You win nothing by still being with this jerk.

That's stupid.

You win nothing by plotting revenge either. If you're only getting together with someone with the hopes that someone will notice you, you're not being fair to the new person you're with and you're also, in effect, no better than the jerk you're trying to get back at. Should your new partner also exact revenge and try to win your genuine affection by making you jealous too?

In the end, the only one who ends up winning is the jerk, even if he doesn't realize it. You're so obsessed with him, you're willing to continue the relationship beyond the break up and hurt yourself and other people for the sake of getting back at him. Is he really so important that you'd waste your time, thoughts, and future happiness trying to get his attention?

The best revenge is actually being happy and successful, not just pretending to be. Move on with the intention of moving on.
 
Wow, I've been in the same situation this year....except that my guy is probably not ENFJ. He was (and still is) pretty much the guy you described: wishy washy, doesn't know what he wants, tells me he loves me one day and not the next, etc. We broke up a few months ago because he's been on/off with his ex for 4 years......and he is the same with her, but she is an older woman (over 50) and doesn't want children, which he does apparently. I think these guys want to have their cake and eat it too.

I am dating another guy now who pursues me. The problem with my ex was that I constantly felt a) insecure and b) like I was the man in the relationship. He could barely communicate, a trait which the older woman he's been on/off with has confirmed. She said that she has no idea what he wants in life.

May I offer some advice? Try dating another guy for a while and make sure he knows about it. Date someone you like and if the ENFJ doesn't get jealous and step up to the plate, let him go.

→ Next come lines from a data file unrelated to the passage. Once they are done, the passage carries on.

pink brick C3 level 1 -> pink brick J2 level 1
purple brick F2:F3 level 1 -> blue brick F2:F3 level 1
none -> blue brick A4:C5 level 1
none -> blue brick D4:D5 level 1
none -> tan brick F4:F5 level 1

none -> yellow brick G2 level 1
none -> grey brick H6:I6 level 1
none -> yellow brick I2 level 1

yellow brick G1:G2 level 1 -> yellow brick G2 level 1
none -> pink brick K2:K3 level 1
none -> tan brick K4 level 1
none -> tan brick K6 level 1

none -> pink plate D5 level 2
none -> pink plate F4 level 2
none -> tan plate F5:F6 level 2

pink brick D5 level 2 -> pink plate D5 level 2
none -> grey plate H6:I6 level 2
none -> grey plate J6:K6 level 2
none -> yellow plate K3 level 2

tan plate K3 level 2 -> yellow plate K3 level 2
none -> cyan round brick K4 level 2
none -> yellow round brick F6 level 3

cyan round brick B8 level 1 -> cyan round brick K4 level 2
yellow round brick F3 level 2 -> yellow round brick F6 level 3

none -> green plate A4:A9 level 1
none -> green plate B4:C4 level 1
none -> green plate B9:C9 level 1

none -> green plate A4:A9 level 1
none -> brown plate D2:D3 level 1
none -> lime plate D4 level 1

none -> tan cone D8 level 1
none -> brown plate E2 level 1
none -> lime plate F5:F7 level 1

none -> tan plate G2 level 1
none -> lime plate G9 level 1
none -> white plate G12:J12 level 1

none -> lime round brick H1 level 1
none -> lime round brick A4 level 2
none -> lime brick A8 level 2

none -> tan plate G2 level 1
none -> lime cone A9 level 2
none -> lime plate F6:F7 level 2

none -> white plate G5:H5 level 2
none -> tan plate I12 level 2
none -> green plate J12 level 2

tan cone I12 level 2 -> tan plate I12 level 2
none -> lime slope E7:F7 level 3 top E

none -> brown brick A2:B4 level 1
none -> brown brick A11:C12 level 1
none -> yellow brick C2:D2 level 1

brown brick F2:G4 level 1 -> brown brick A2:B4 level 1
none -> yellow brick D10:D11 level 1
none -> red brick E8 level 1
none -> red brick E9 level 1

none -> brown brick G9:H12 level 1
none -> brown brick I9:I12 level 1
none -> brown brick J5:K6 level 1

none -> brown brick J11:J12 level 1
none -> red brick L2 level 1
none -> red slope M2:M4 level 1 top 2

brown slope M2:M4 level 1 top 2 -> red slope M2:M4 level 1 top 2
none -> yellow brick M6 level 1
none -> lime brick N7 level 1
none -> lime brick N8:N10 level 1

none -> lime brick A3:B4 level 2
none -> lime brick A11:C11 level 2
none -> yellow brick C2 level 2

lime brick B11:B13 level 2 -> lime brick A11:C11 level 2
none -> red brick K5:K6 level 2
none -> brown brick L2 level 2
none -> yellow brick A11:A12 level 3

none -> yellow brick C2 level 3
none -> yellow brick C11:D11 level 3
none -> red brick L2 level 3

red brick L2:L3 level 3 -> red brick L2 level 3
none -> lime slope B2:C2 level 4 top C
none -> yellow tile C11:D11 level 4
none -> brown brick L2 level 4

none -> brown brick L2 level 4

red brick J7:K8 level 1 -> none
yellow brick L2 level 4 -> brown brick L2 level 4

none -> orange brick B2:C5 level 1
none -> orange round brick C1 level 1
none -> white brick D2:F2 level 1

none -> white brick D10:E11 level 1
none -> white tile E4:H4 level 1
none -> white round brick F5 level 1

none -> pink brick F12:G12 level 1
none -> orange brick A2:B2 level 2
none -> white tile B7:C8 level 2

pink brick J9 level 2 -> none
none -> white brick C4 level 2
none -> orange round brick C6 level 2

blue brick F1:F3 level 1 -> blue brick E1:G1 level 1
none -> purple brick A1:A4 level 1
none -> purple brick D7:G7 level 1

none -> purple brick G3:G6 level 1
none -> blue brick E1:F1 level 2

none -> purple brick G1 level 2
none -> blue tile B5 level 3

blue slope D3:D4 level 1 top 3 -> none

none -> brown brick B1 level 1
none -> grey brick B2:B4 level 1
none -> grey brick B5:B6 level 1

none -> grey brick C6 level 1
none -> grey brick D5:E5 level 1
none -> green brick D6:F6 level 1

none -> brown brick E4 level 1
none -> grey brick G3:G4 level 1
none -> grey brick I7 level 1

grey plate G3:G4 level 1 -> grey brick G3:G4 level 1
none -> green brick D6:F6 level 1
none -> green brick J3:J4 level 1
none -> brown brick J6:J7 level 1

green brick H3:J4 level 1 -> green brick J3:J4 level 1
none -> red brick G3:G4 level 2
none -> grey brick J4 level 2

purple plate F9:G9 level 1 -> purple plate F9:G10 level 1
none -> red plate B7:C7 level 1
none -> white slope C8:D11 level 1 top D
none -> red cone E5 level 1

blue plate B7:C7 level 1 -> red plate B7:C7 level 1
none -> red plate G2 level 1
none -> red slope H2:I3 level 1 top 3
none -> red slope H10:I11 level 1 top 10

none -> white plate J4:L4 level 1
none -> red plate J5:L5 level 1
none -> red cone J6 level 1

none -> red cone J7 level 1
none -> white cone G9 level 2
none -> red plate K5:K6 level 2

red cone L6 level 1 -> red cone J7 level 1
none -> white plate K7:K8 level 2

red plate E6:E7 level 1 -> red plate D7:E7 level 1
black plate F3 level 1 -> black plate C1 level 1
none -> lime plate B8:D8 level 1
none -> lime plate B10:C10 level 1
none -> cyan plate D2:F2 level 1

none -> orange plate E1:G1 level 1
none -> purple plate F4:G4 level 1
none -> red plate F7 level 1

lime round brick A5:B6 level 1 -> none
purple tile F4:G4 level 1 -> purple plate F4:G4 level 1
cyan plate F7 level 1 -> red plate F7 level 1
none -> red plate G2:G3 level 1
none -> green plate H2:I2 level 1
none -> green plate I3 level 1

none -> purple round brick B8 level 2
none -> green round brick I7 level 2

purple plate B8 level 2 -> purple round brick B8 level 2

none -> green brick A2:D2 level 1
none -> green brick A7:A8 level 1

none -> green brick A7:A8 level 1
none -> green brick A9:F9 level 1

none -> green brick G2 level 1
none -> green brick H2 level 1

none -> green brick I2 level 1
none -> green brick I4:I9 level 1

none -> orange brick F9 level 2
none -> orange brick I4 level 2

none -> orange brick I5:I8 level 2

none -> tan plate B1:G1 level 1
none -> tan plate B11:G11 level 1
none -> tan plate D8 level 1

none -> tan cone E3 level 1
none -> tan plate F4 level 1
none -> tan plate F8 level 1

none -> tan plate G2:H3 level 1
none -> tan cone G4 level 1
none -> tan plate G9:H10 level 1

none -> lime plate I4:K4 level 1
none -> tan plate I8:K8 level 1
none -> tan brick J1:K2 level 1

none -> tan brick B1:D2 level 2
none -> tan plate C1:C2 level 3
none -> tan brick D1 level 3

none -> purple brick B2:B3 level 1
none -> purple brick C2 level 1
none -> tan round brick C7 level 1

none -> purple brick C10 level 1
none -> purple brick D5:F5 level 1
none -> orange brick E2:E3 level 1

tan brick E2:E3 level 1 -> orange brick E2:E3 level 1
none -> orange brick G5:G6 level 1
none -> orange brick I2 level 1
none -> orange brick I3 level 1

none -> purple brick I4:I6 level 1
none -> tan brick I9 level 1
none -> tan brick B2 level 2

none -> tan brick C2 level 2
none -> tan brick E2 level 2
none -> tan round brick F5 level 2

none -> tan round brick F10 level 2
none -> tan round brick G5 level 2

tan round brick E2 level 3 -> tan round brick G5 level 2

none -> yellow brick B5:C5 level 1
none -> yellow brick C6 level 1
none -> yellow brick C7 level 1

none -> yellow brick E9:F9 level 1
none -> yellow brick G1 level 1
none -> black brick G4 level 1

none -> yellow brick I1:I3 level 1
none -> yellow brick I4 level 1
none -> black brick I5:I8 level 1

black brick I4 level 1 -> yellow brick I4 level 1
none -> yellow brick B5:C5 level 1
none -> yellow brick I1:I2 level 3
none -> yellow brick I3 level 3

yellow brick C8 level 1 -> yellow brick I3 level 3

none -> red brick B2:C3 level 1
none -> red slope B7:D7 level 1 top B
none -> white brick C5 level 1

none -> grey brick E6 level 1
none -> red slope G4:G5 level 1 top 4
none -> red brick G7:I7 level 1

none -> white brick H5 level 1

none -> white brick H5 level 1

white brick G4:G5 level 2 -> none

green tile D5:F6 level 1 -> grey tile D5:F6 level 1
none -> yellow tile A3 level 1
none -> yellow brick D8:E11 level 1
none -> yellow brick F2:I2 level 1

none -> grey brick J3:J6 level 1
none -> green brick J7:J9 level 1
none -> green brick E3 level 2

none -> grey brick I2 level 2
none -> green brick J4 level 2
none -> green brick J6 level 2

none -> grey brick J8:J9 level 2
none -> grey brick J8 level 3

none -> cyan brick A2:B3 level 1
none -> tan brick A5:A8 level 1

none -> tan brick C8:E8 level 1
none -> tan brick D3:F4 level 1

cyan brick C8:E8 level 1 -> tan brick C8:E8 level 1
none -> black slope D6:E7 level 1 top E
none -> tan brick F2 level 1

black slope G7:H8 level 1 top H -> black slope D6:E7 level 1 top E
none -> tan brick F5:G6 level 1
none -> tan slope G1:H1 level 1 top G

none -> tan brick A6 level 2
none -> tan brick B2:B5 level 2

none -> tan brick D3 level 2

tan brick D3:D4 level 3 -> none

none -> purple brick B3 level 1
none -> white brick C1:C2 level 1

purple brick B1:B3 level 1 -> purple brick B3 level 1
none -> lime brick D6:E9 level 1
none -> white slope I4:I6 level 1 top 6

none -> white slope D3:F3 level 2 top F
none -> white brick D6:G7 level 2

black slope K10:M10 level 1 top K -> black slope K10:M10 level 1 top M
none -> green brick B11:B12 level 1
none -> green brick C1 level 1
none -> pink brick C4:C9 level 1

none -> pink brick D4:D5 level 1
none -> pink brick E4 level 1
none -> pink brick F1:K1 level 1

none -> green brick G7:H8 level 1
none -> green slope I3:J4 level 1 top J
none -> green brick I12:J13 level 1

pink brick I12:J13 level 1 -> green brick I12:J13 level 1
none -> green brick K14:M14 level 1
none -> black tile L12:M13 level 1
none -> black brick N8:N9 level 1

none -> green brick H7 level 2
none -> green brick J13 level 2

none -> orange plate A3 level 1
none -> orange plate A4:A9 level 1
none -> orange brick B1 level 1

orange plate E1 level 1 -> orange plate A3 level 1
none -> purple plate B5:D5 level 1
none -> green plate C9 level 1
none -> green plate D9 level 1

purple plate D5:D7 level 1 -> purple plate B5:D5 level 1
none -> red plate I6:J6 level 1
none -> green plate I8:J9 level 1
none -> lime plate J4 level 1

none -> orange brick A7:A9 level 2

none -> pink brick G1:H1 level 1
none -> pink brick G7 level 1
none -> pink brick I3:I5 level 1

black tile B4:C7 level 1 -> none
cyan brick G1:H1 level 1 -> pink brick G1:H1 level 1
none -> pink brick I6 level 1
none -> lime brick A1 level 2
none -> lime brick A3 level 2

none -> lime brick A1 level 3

It is exactly what I am doing right now.

Is this one of the guys you emailed for your experiment?
 
There is something called circular dating, OP. I realize that it is not popular with many on this forum, but I think it is actually helpful given that most men these days are not looking for a commitment. And anyone who says competition in dating doesn't work is lying. It does wonders for people who are looking to move the relationship along.